Despite the South Jakarta district court deciding that the arrest and detention committed by the Jakarta Metropolitan Police is illegal, and hence releasing the three suspects, up until now, there is no punishment for the responsible police officers. The court also did not order any adequate remedy for the three victims. Impunity is a serious problem in Indonesia, particularly with regard to law enforcement officials who abuse their power. It is also very rare that a pretrial court will accept the petition submitted by suspects, who face the key issue of burden of proof; the victims have to prove that the arrest and detention is illegal.

The AHRC has documented numerous cases of arbitrary detention in Indonesia. Victims include children, poor people, vulnerable groups, and members of indigenous communities. The case of Fiki Arfindo, a 13-year-old boy, is a notable example; police officers of the Widang Police Sector, Tuban Regency, East Java Province, illegally arrested, detained, and tortured Arfindo. The boy was stripped naked, kicked, and beaten in custody. The officers threatened him with a gun. He was forced to confess to having stolen a motorbike.
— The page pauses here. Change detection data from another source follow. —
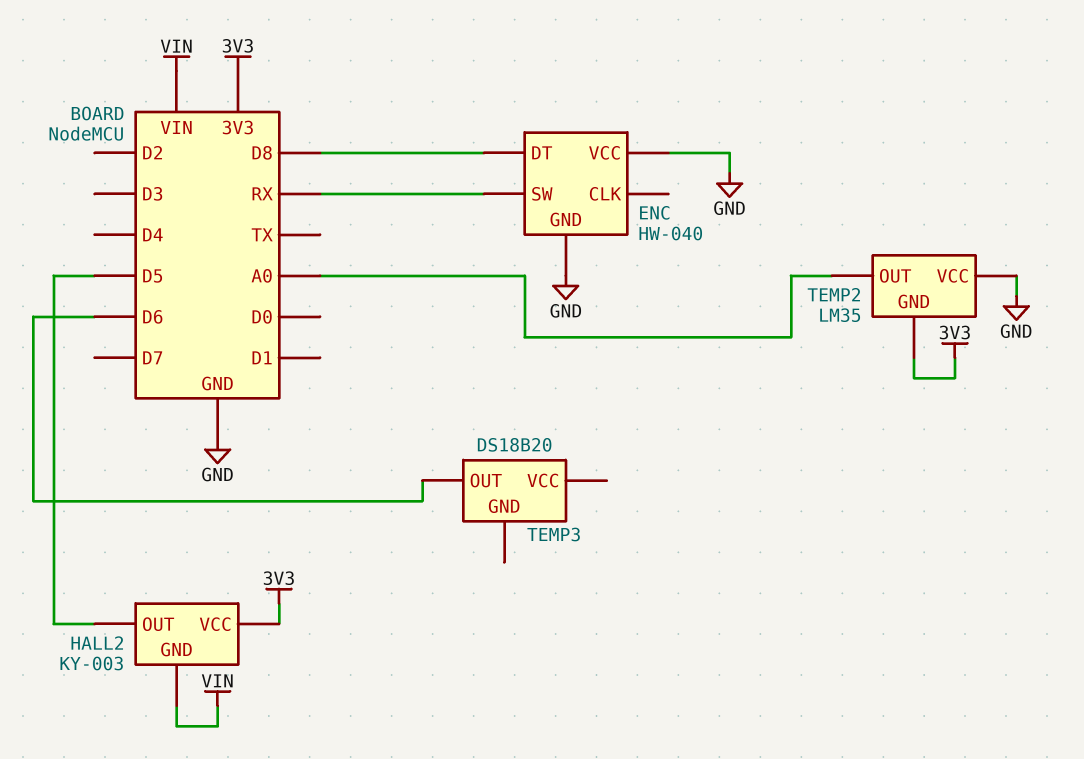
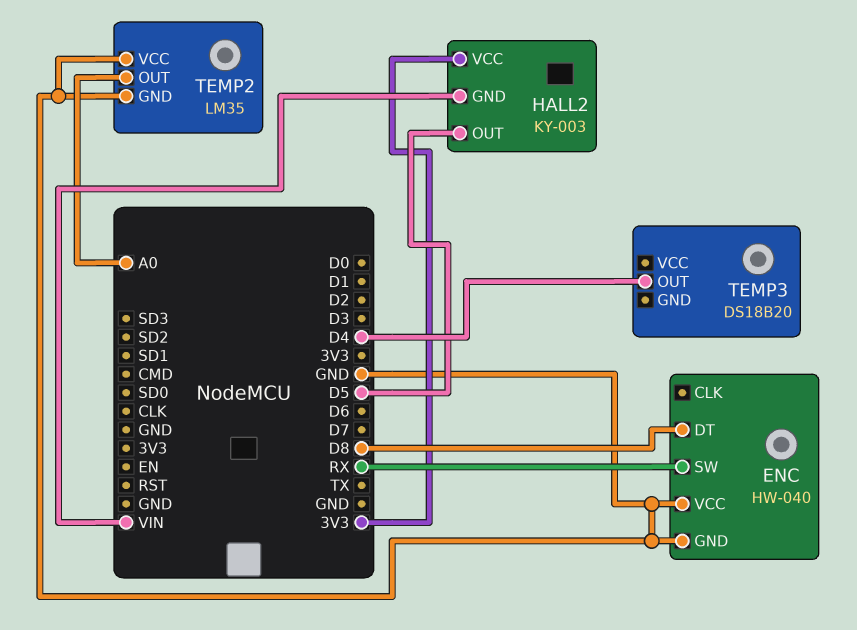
TEMP2 pin GND: 3V3 -> GND
TEMP3 pin OUT: D6 -> D4

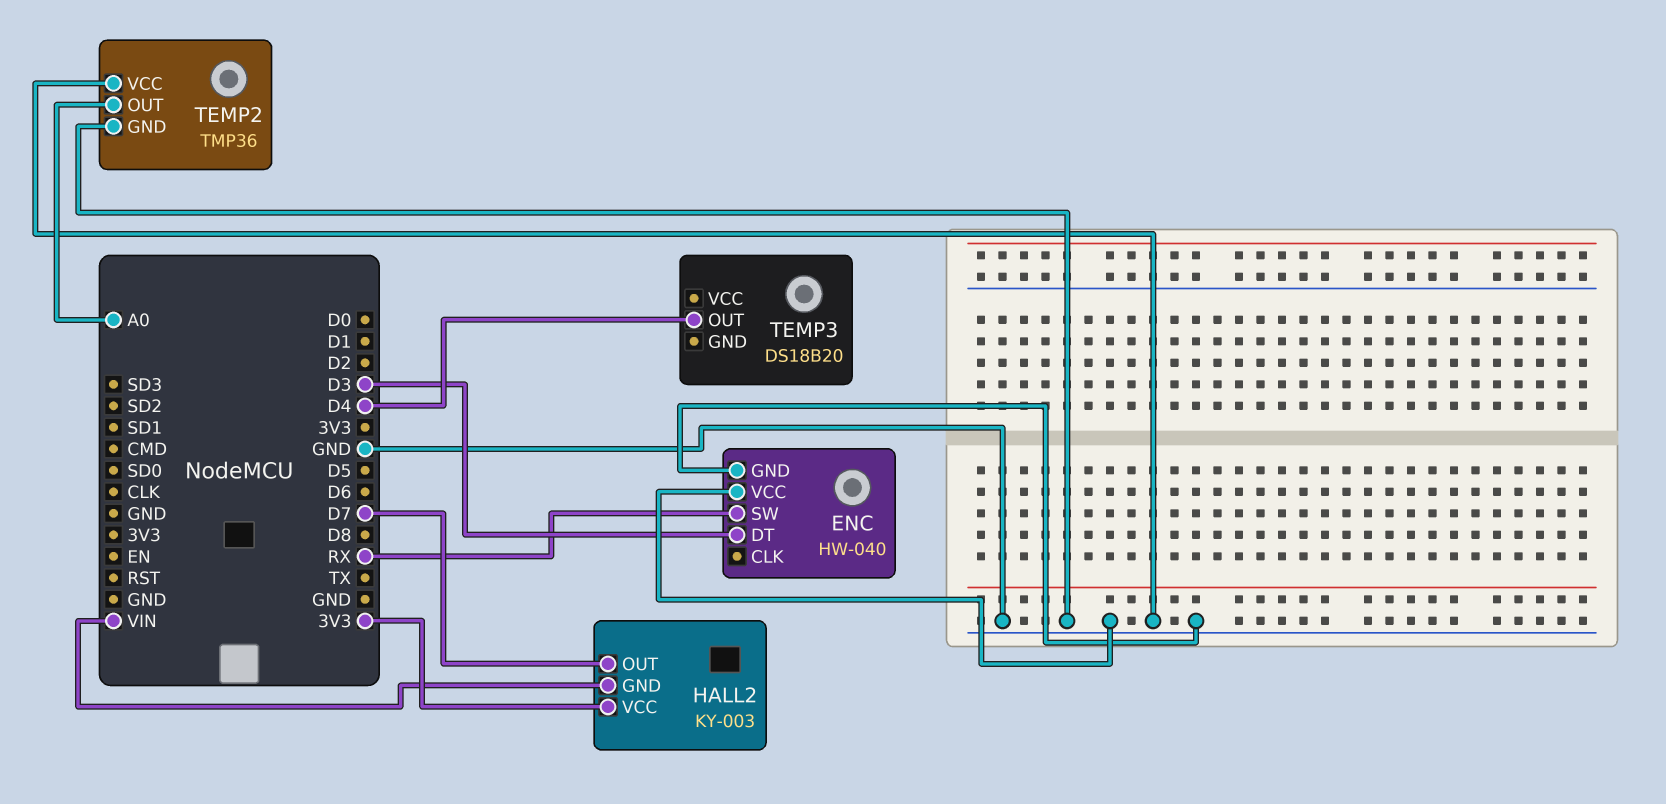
ENC pin DT: D8 -> D3
HALL2 pin OUT: D5 -> D7
TEMP2: LM35 -> TMP36

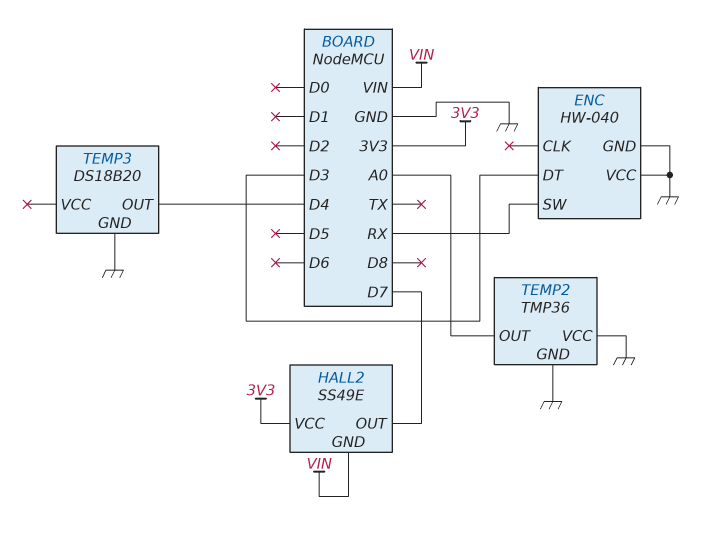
HALL2: KY-003 -> SS49E
TEMP3 pin GND: none -> GND

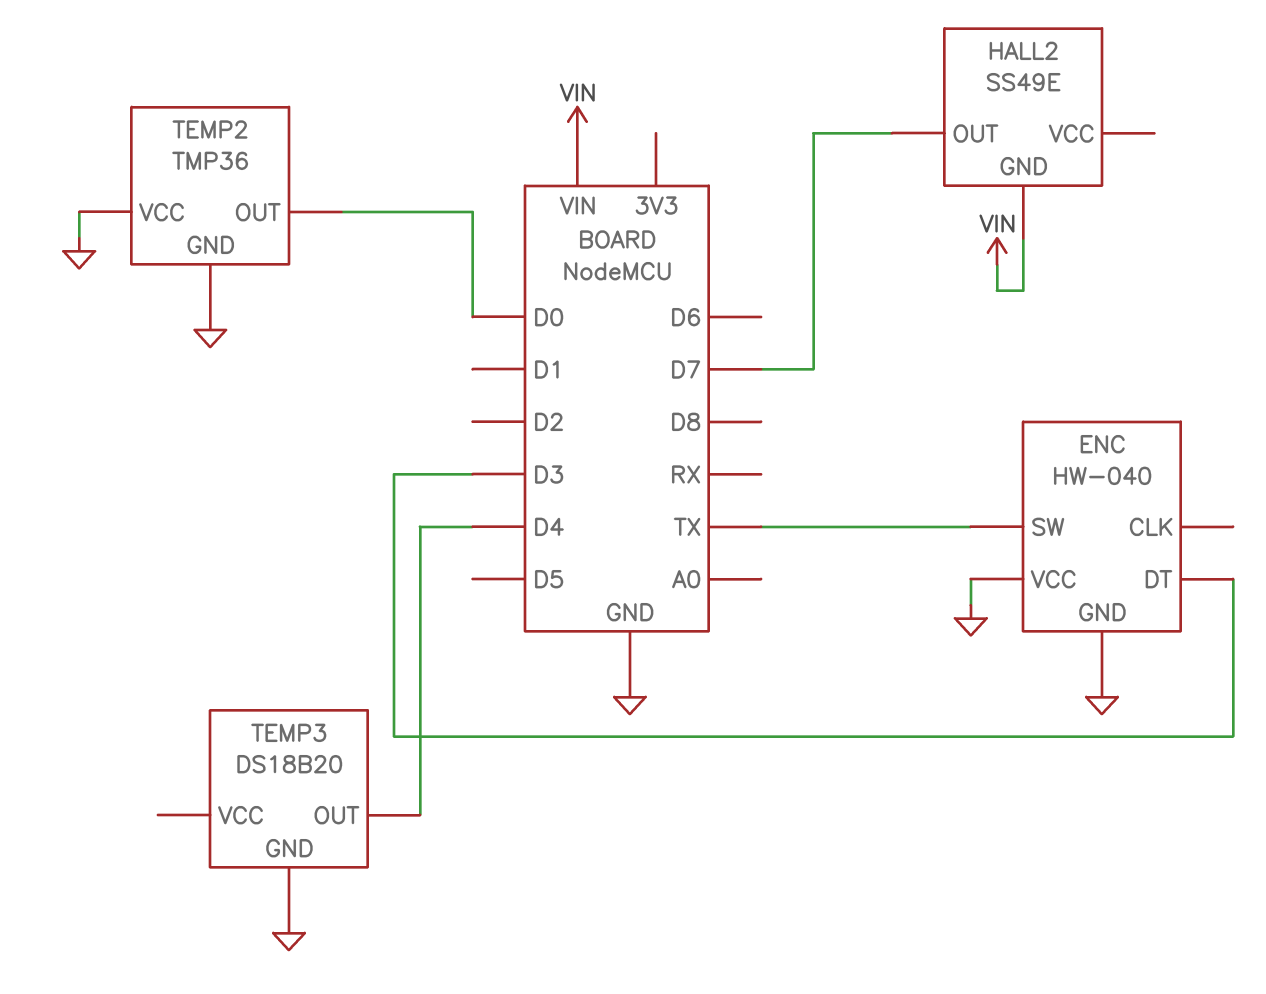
ENC pin SW: RX -> TX
HALL2 pin VCC: 3V3 -> none
TEMP2 pin OUT: A0 -> D0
Another AHRC documented case is that of the arbitrary detention that occurred in Papua recently. Three indigenous Papuans in Nabire, members of the National Committee for West Papua (KNPB), a Papuan organization fighting for freedom and justice, were illegally arrested and detained by the police officers of Nabire Police Office (Polres Nabire). They were illegally detained after distributing printed statements in Nabire, Papua on 30 June 2017. As a state party to the ICCPR, and by the enactment of Law Number 12 of 2005, the Indonesian government is obligated to respect and obey the Covenant. Article 9, paragraph 2 states: “Anyone who is arrested shall be informed, at the time of arrest, of the reasons for his arrest and shall be promptly informed of any charges against him.” Furthermore, Article 19, paragraph 2 requires that “Everyone shall have the right to freedom of expression.”

Despite the wide and repeated occurrence of arbitrary arrest and detention, Indonesian law makers have increased the detention period of terrorist suspects in the new draft anti-terrorism law from seven to 23 days.

Long detention periods potentially cause torture and other forms of abuse of power. In the case of Mr. Siyono for instance, the anti-terror unit arrested him on 10 March 2016, using excessive force and without any arrest warrant from his house in Pogung village, Cawas sub district, klaten Regency, Central Java province. The house also functions as a kindergarten, and the search and arrest frightened the children who were studying there. During his detention, Mr. Siyono was repeatedly tortured, and according to the autopsy of the Kramat Jati Hospital in Jakarta, Mr. Siyono died from bleeding in the brain due to being hit by a hard object. Unfortunately, up until present the police are still reluctant to properly investigate the case.

Allowing for 23 days of detention, the new bill potentially legitimizes incommunicado detention, which will only increase the number of arbitrary arrests. Moreover, the new bill also specifically legitimizes the detention of accused persons in unknown places.

Therefore, the ALRC respectfully calls upon the UN Human Rights Council to urge the Government of Indonesia to avoid enactment of the new bill in favour of arbitrary detention. Instead, the government should strengthen due process of law, and adopt fair trial principles at all stages of the judicial process.

Furthermore, the parliament must be urged to urgently complete the revision of the Penal Code and revision of the Indonesian Criminal Procedure Code, to stop or reduce the practice of arbitrary arrest and detention. We also request the Council to ensure that the government of Indonesia is willing to invite the Working Group on Arbitrary Detention to visit Indonesia, as a commitment to strengthen human rights protection in the country.